La generazione capostipite è quella di Vittorio Coin che, nel 1916, ottiene la licenza di ambulante per la vendita di tessuti e mercerie. Fra il ’26 e il ’33, avviene il primo grande salto di dimensioni, con 4 negozi, tutti a Venezia e dintorni, specializzati in tessuti, filati e biancheria. È agli inizi degli anni ’60 che la famiglia Coin apre i primi grandi magazzini con vendita suddivisa per reparti merceologici, ampliando l’offerta con giocattoli, pelletteria, profumeria e casalinghi. Nel ’72, nasce Oviesse, la proposta del Gruppo per una fascia di consumatori medio bassa. Nel 1998, questi erano i dati: 4200 dipendenti; 2132 negozi a insegna Coin, Oviesse e Bimbus, presenti nel 64 per cento delle città italiane con più di 50 mila abitanti; 8 milioni di clienti. Le vendite hanno superato, nel ’96, i 1250 miliardi di lire.  

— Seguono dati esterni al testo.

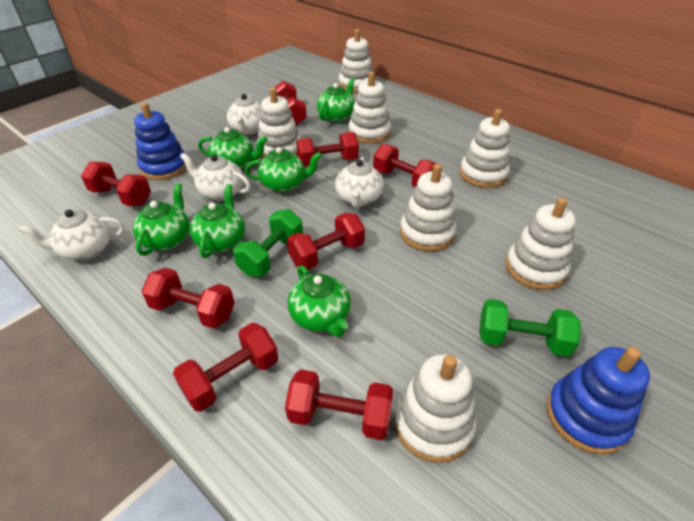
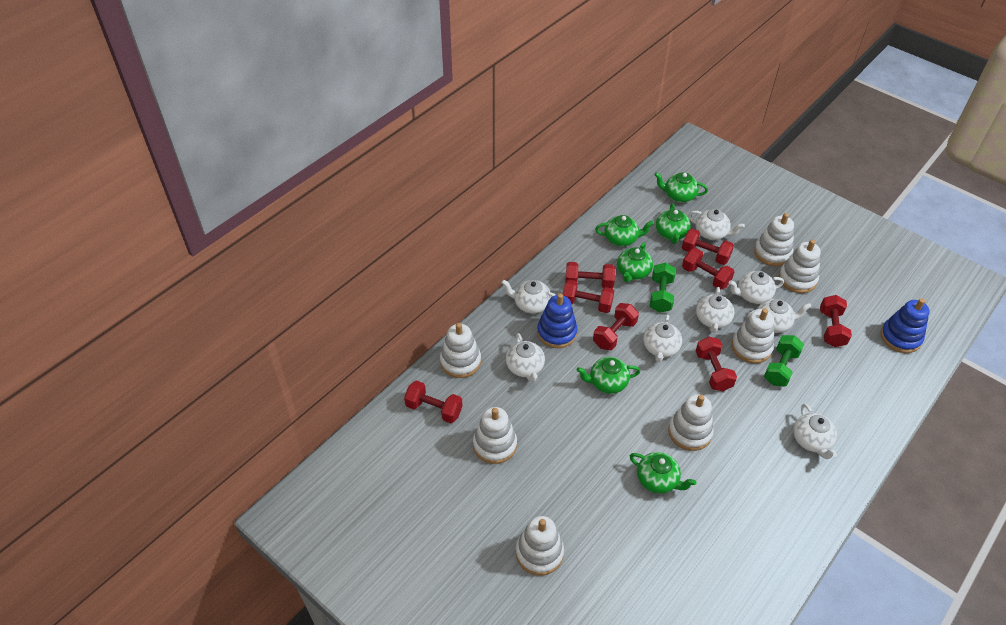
white teapot: 4 -> 8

1999, gennaio. Acquisisce 167 negozi Standa.
2000, agosto. Si espande in Germania. Un accordo con la tedesca Divaco (che ha tra i suoi azionisti la Metro e la Deutsche Bank) permetterà a Coin di rilevare la rete commerciale Kaufhalle, struttura presente in tutte le città tedesche, con 99 punti vendita. Kaufhalle ha un fatturato di circa 700 milioni di euro.
2000, settembre. Premiate da un rialzo in Borsa le operazioni di acquisti da parte di Coin. I titoli della società stanno toccando i massimi storici, attestandosi a 16 euro (più 5,26 per cento). L’azienda ha inoltre siglato un accordo con Magazine Zum Globus (gruppo Migros), per aprire negozi Oviesse in frachising in Svizzera. Alla fine di agosto, si è concluso l’acquisto dei 99 punti vendita della tedesca Kaufhalle.

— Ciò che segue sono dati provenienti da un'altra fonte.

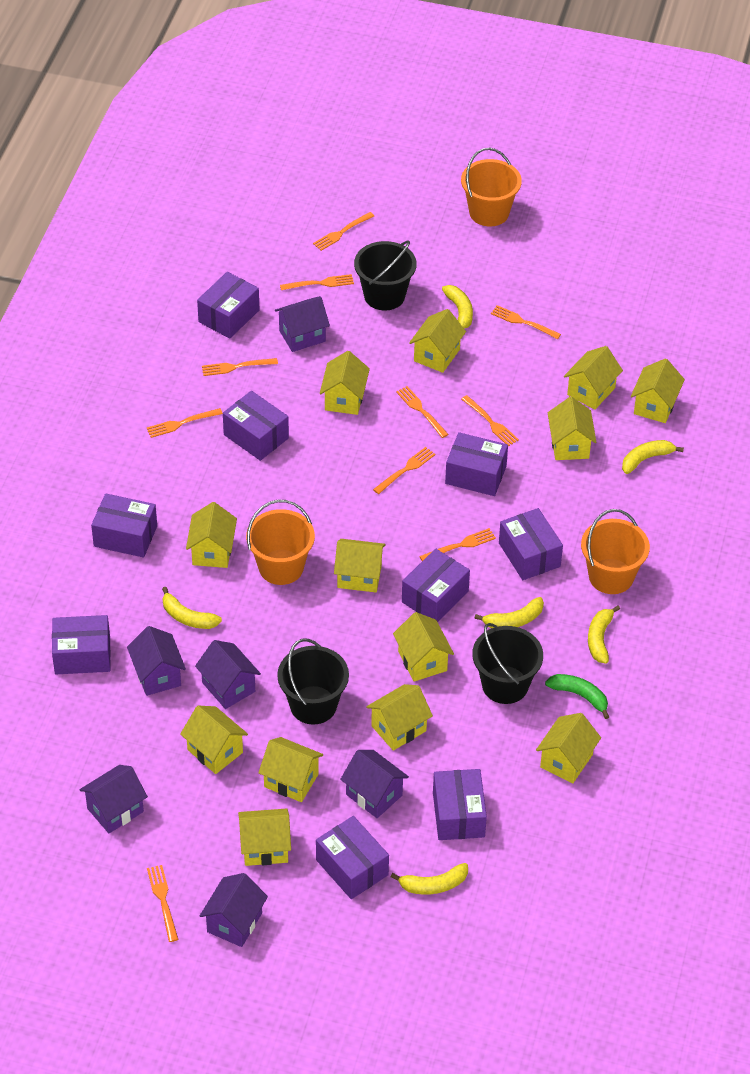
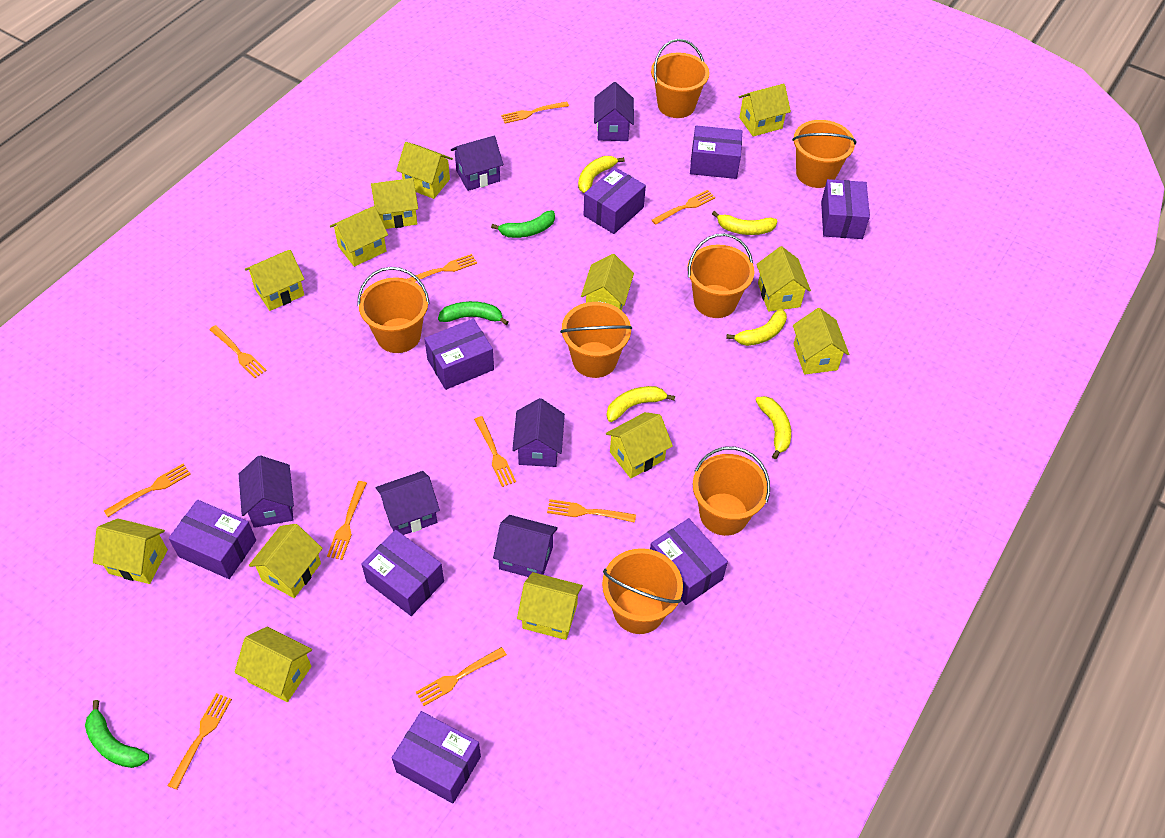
black bucket: 3 -> 0
green banana: 1 -> 3
orange bucket: 3 -> 7
purple box: 9 -> 8
yellow banana: 6 -> 5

2001, ottobre. Assegnazione del premio Creactivity Young Fashion Designer che Coin organizza, in collaborazione con Sistema Moda Italia. Concorrono gli studenti migliori di tre scuole, la Domus Academy, l’Istituto Marangoni di Milano e il Polimoda di Firenze. Piero Costa, direttore dell’associazione degli industriali della moda e del tessile-abbigliamento, ha promesso di produrre le collezioni dei primi tre classificati. Prima è risultata la coreana Kim Jeong-Sun della Domus Academy. Anche la seconda è una stilista coreana, Kim In Hee. Terza Giorgia Collodoro di Arezzo che ha studiato a Polimoda.

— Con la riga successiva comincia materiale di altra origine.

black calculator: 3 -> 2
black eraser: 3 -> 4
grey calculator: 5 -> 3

2002, ottobre. Nel primo semestre 2002, Coin ha totalizzato ricavi consolidati per 689,5 milioni di euro, margine operativo lordo di 6,3 milioni. Escludendo la Germania, il bilancio è stato positivo rispetto a quello del primo semestre 2001. In Italia, infatti, il margine operativo lordo è stato di 44,6 milioni contro i 31,2, il risultato operativo ha raggiunto 15,1 milioni contro i 2,2 e il risultato ante imposte si è attestato sui 14,6 milioni contro la perdita di 8,8 del primo semestre 2001. L’Italia ha retto molto bene, sia per Coin sia per Oviesse, mentre per il mercato tedesco si è verificata la situazione opposta. In Germania è in corso la progressiva trasformazione della catena Kaufhalle, acquisita dal gruppo veneto, in Oviesse.
2002, dicembre. Dopo le perdite registrate nei primi sei mesi dell’anno, i conti Coin migliorano. Il terzo trimestre ha segnato un più 5,6 per cento rispetto all’analogo periodo 2001, mentre il risultato operativo si attesta a 2,2 milioni di euro.